The antibiotics currently available for treatment of community-acquired pneumonia are highly effective and well tolerated. Therefore, the barriers to new agents’ entry into the community-acquired pneumonia market are relatively high. However, given the severity of this infection and its relatively high mortality, the community-acquired pneumonia market remains relatively receptive to novel agents that can provide a clinical or economic benefit.
The macrolides and fluoroquinolones launched over the past decade (e.g., azithromycin, moxifloxacin) have provided advantages such as higher activity against respiratory pathogens, broader spectrums of activity, and more convenient dosing. Emerging agents in these two classes will face intense competition to differentiate themselves in the market. However, one of the drivers of future opportunity within these classes will be development of agents capable of overcoming resistant pathogens, particularly as prevalence of resistance to β-lactams and macrolides — and eventually, fluoroquinolones — continues to grow. Furthermore, opportunity for emerging fluoroquinolones exists in pediatrics because this class is generally contraindicated in children.
TABLE: Emerging Therapies in Development for Community-Acquired Pneumonia, 2004
Development | ||
Compound | Phase | Marketing Company |
Fluoroquinolones | ||
Garenoxacin | ||
United States | PR | Schering-Plough |
Europe | III | Schering-Plough |
Japan | III | Toyama |
dihydrofolate reductase Inhibitors | ||
Iclaprim | ||
United States | — | — |
Europe | Ila | Arpida |
Japan | — | — |
a For skin infections.
dihydrofolate reductase = Dihydrofolate reductase; I = Phase I; II = Phase II; III = Phase III; PC =
Preolinioal; R = Registered; S = Suspended.
The highest unmet needs in community-acquired pneumonia are those for hospitalized patients with severe infections, particularly patients admitted to the intensive care unit (ICU).

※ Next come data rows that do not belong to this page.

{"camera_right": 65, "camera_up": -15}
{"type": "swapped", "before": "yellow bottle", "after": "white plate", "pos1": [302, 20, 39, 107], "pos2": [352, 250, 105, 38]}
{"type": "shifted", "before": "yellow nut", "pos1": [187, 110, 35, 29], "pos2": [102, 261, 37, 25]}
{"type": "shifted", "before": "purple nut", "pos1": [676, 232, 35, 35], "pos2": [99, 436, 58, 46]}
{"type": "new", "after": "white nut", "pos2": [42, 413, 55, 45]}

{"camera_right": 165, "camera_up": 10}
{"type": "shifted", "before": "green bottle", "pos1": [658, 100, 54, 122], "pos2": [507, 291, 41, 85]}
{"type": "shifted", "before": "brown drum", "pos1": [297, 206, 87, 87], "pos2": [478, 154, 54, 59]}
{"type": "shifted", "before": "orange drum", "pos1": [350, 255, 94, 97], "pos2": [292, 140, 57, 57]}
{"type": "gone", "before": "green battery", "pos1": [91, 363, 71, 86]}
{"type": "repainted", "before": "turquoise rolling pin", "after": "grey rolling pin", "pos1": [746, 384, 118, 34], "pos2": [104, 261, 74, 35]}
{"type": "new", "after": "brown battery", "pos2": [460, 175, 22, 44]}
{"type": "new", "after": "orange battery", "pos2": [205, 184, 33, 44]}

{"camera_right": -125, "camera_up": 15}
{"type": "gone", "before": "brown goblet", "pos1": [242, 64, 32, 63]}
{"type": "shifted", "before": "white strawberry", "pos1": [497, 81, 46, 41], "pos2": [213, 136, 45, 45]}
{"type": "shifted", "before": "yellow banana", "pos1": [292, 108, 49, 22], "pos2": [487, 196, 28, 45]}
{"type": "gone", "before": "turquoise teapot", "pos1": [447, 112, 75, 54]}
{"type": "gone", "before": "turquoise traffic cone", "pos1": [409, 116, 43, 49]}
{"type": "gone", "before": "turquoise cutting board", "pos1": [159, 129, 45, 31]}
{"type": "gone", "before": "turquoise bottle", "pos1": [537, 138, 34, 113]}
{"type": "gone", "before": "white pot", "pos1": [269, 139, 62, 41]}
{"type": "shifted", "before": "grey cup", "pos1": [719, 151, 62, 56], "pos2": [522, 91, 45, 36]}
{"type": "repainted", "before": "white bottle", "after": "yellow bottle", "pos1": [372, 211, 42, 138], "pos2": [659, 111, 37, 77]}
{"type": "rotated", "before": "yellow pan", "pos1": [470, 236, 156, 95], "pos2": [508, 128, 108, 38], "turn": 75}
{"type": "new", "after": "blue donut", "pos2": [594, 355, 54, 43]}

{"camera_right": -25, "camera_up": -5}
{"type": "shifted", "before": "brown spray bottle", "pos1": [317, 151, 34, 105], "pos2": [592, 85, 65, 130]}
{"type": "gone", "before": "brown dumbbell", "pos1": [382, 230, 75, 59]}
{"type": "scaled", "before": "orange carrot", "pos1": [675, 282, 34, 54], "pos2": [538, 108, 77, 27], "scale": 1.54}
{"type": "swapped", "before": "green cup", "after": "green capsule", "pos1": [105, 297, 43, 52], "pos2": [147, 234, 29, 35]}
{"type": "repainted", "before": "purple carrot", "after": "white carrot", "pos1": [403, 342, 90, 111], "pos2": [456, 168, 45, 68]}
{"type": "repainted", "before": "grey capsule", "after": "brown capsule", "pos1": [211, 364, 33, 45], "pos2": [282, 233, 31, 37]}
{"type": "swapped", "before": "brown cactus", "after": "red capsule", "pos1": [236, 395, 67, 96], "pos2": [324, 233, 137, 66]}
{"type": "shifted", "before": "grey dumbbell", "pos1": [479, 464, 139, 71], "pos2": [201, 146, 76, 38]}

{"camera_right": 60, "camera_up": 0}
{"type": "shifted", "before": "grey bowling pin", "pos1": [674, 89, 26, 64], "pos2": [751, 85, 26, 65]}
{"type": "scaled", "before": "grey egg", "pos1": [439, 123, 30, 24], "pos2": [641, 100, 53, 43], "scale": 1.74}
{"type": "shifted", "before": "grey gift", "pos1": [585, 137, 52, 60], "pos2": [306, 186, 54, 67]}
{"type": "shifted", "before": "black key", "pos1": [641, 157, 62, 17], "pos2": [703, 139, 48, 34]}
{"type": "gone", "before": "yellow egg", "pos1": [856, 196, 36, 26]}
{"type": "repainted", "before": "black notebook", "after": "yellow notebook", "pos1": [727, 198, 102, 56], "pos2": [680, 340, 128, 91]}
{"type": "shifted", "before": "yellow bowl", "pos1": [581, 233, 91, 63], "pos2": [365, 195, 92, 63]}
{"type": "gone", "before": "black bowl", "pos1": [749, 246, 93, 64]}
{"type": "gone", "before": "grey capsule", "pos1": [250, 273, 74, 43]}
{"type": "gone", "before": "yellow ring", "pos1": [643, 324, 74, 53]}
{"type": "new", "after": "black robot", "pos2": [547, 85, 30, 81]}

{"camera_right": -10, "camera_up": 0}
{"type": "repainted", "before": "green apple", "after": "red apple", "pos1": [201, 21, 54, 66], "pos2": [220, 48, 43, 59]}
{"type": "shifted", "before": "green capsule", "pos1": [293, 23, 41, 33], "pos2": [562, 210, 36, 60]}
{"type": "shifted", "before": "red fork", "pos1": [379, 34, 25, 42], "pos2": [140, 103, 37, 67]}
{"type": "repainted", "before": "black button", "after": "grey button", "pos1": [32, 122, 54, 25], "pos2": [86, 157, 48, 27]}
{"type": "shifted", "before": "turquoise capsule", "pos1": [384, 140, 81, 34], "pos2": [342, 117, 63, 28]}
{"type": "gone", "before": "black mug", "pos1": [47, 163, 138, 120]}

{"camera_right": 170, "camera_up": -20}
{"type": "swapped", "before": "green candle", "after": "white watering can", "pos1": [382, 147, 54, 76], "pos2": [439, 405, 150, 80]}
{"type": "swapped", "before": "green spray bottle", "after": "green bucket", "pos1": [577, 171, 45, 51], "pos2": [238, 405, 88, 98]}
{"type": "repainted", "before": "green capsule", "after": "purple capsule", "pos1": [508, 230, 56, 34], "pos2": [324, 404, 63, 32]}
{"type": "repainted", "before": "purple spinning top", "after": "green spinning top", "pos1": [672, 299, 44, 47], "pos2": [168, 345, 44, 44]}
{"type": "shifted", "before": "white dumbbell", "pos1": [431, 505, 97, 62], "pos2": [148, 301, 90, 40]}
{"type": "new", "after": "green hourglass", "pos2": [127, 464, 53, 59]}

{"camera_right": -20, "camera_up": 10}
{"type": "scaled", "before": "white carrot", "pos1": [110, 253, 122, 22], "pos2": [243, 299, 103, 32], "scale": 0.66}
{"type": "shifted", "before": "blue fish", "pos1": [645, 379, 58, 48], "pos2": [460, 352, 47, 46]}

The majority of community-acquired pneumonia cases are mild, but mortality in hospitalized patients reaches 5-20%, and mortality in patients admitted to ICUs ranges from 35% to more than 50%. The recent upsurge in the development of the streptogramins, oxazolidinones, and other narrow-spectrum agents reflects the demand for new agents that are active against problem pathogens, particularly those that are resistant to current therapies for critically ill patients.
In analyzing emerging antibacterial agents, several factors must be considered that will be important for success in the community-acquired pneumonia market. First, the spectrum of activity must provide appropriate coverage of key pathogens, particularly Streptococcus pneumoniae and Haemophilus influenzae and the atypical pathogens such as Chlamydia pneumoniae, Mycoplasma pneumoniae, and Legionella pneu-mophila. Second, to be commercially successful, new agents must offer competitive advantages such as activity against resistant pathogens (e.g., drug-resistant S. pneumoniae), a higher barrier to resistance, and/or be extremely well tolerated. Because there are numerous once-daily options already on the market, emerging products must have once-daily dosing. Because the community-acquired pneumonia market has a large hospital segment, availability in both oral and intravenous (IV) formulation is important for wide uptake. Finally, a short treatment course is highly desirable because this attribute can improve compliance and reduce overall cost.
As discussed in the “Overview” section in “Current Therapies,” the measure of in vitro potency of antibiotics is the minimum inhibitory concentration (MIC) of antibiotic required to inhibit growth of a bacteria. In clinical trials, the primary end points used to evaluate antibiotics are clinical response rate or clinical cure rates, which refer to the improvement in subjective symptoms and/or objective measures such as chest X ray. Bacterial, or microbiological, eradication rate refers to the elimination of pathogens in sputum and/or in respiratory tract samples.